小粒でチョロく見えてしまうのは、前回が悪党過ぎたせいか?
前回(CASE1)は、ハリウッドマフィア、エディ・カッサーノ相手に1億1000万ドルの収穫。
今回は、当初(6話)、資産2億ドルを頂く話だったが・・・
結果は、2750万ドル。
日本円にして、30億。
普通に考えると、これでもとんでもない額ですが(汗)
なんだか、前回(CASE1)のエディ・カッサーノと比べると、”小”悪党に見えるのは、ドラッグとエンターテイメントの違いか。
いや、犯罪内容が与える印象の違いか。
かたや、女性を食い物にし、ドラッグを広めるハリウッドマフィア。
今回は、台本を作り、観衆をダマしているとは言え、被害者が具体的でない。
皆が楽しんでいるのだから問題ないとも言える。
そこで出てきたのが、八百長レースに反抗し、命の危険にさらされた因縁のライバル、ルイス・ミューラー。

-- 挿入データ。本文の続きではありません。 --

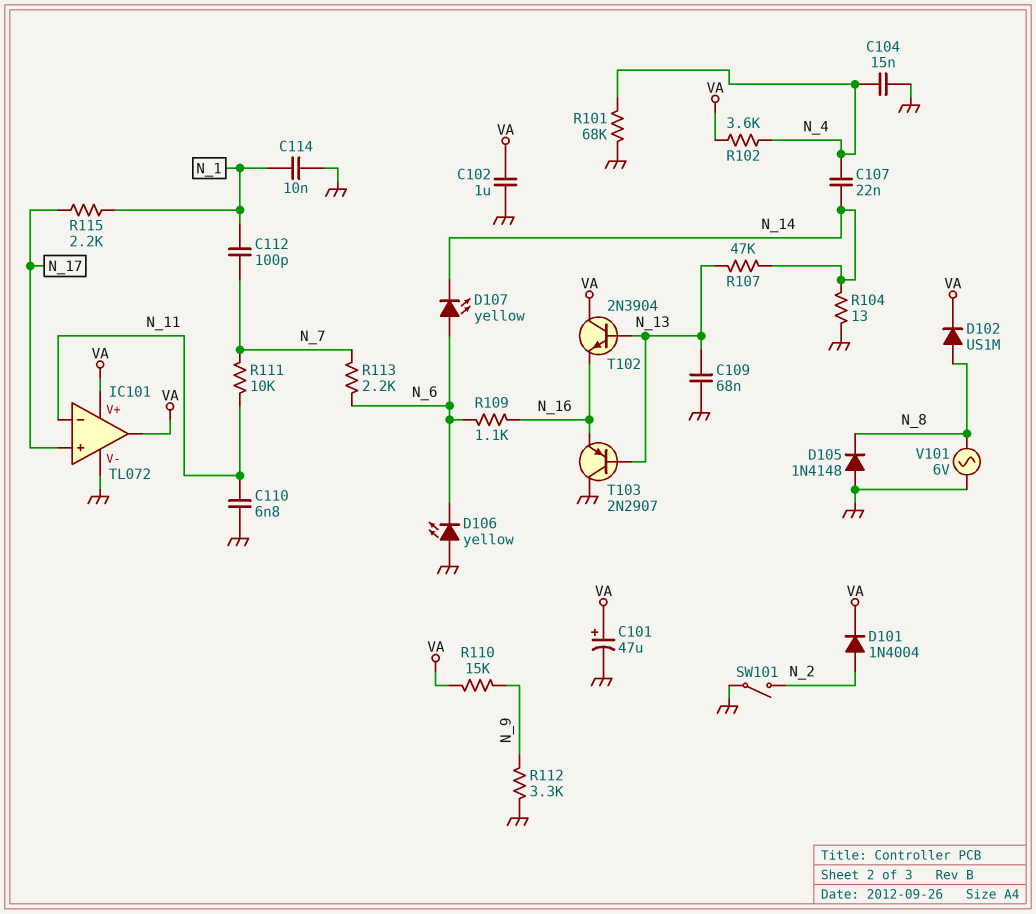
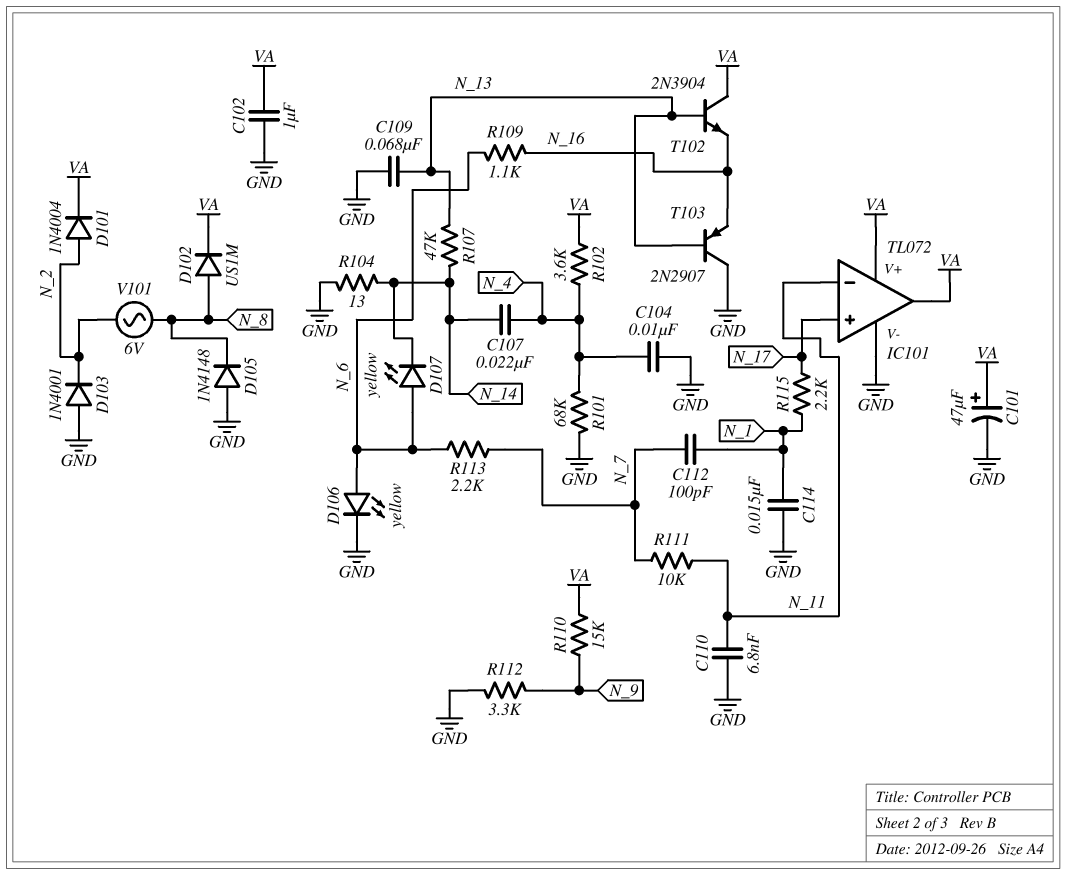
C104: 15nF (GND, N_4) -> 10nF (GND, N_4)
C114: 10nF (GND, N_1) -> 15nF (GND, N_1)
D103: none -> diode 1N4001 (A GND, K N_2)
D106: LED yellow (A GND, K N_6) -> LED yellow (A N_6, K GND)
SW101: switch (GND, N_2) -> none
V101: AC 6V (GND, N_8) -> AC 6V (N_2, N_8)

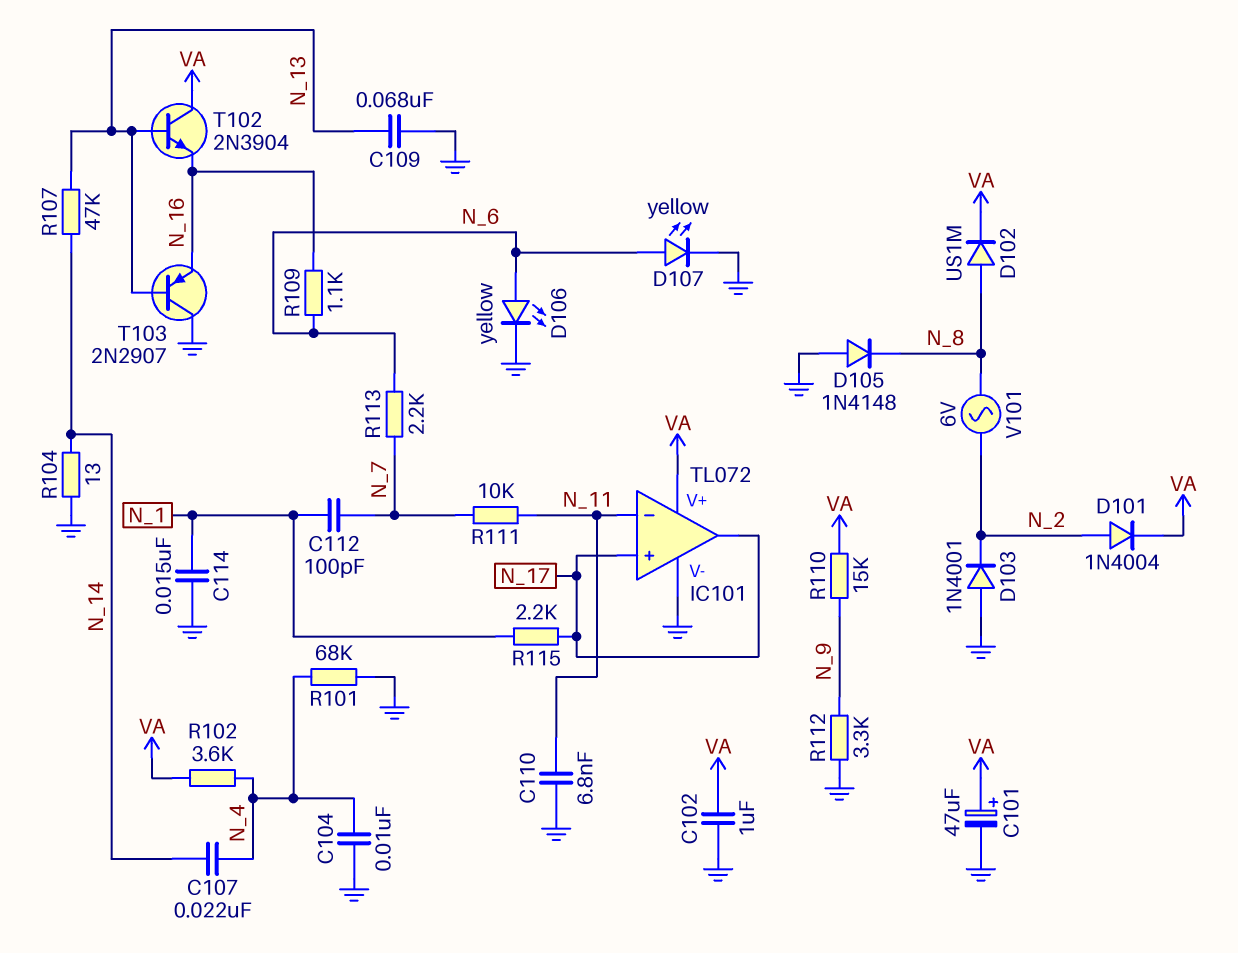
D107: LED yellow (A N_6, K N_14) -> LED yellow (A N_6, K GND)
IC101 pin out: VA -> N_17

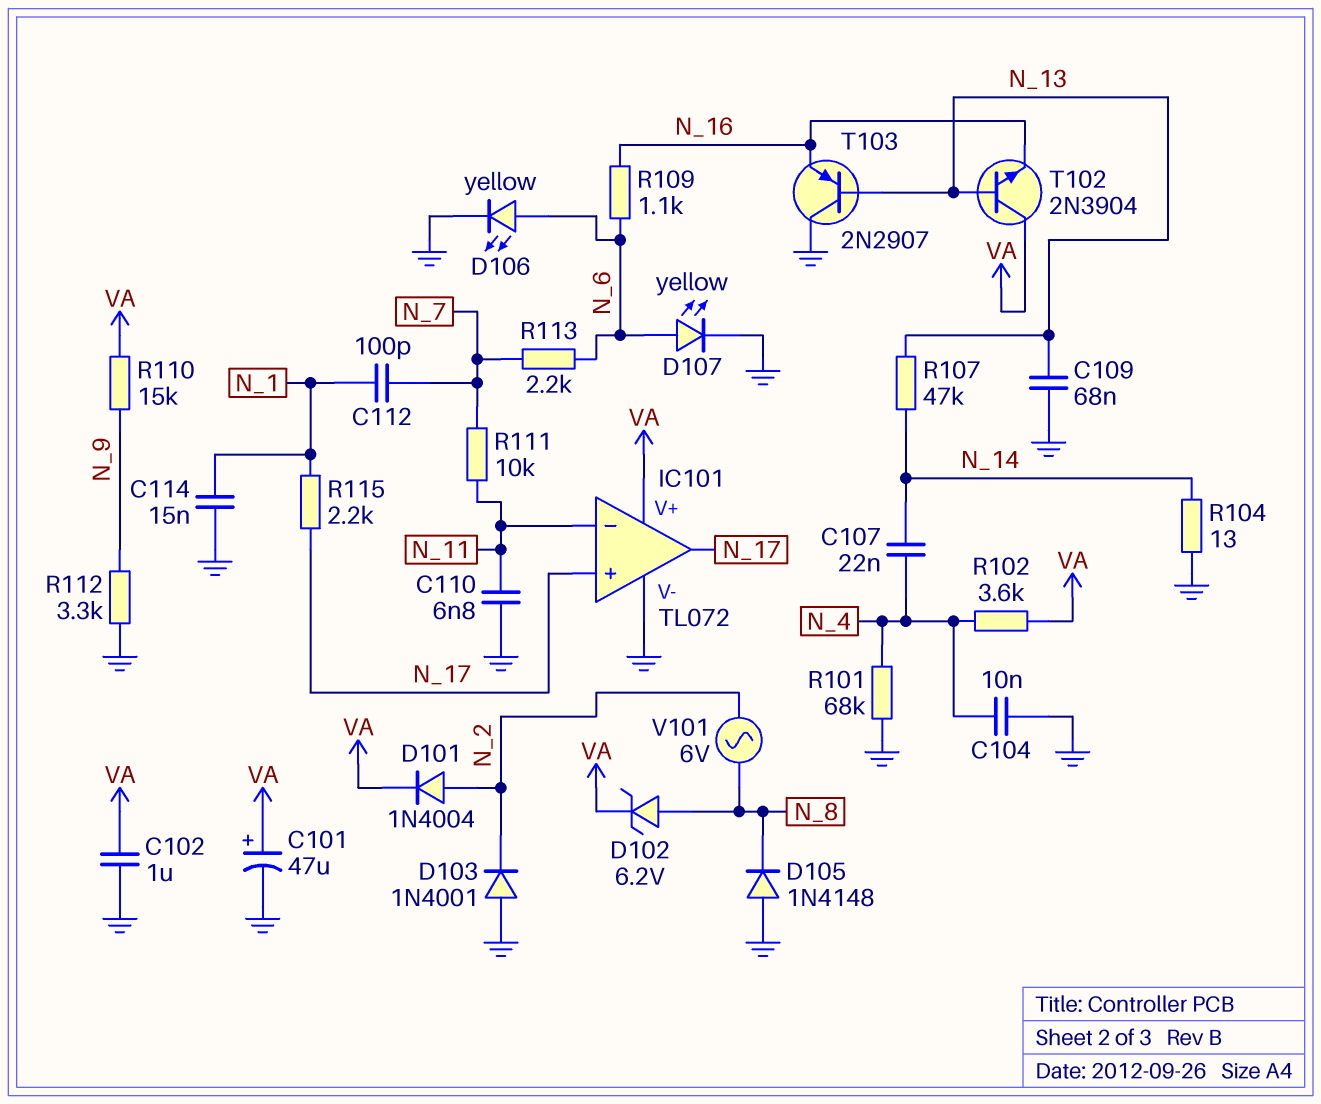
D102: diode US1M (A N_8, K VA) -> zener 6.2V (A N_8, K VA)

だけど、ルイスは事故前までは出来レースに荷担していた側。
素直に、ルイスに同情できない。
正直、悪だくみしていた組織内での、加害者と被害者の話に見えてしまいました(苦笑)。
決定的なのは、ダマしているのがバレても殺されるわけではない、という緊迫感のなさ。
#銃を突き付けたりぶっ放してましたが、緊張感の度合いの事を言ってます
悪人は悪人なのでしょうが。
裏カジノ
・1回目 250万ドル
・2回目 2500万ドル
計 2750万ドル
日本円にして約30億円です。
総資産は2億ドルと言ってましたが、最終的な収穫は上記の通り。
チームと運営権を担保にして用意した金を失い、サムはエアレースを続けることができなくなり、目的達成!
コンゲーム度
弟のクラークはいい奴過ぎ、兄のサムも意外とチョロかった(苦笑)。
むしろ、整備士として働いていたエダマメをチームに引き込む(6話)。
ラスト、決勝戦で、アビーの代わりにルイスを飛行機に乗せる企みを読んでいた。
これら、仲間の中での読み合いの方が楽しめました。
ローランは、エダマメが──
- クラークの機体に細工(薬品混入)をしない
- 決勝戦をルイスに操縦させる
可能性を読んでいたのです。
だから、クラークが勝つ可能性があり、「勝利者の花火の色」を変える仕掛けを”保険”として準備したのです。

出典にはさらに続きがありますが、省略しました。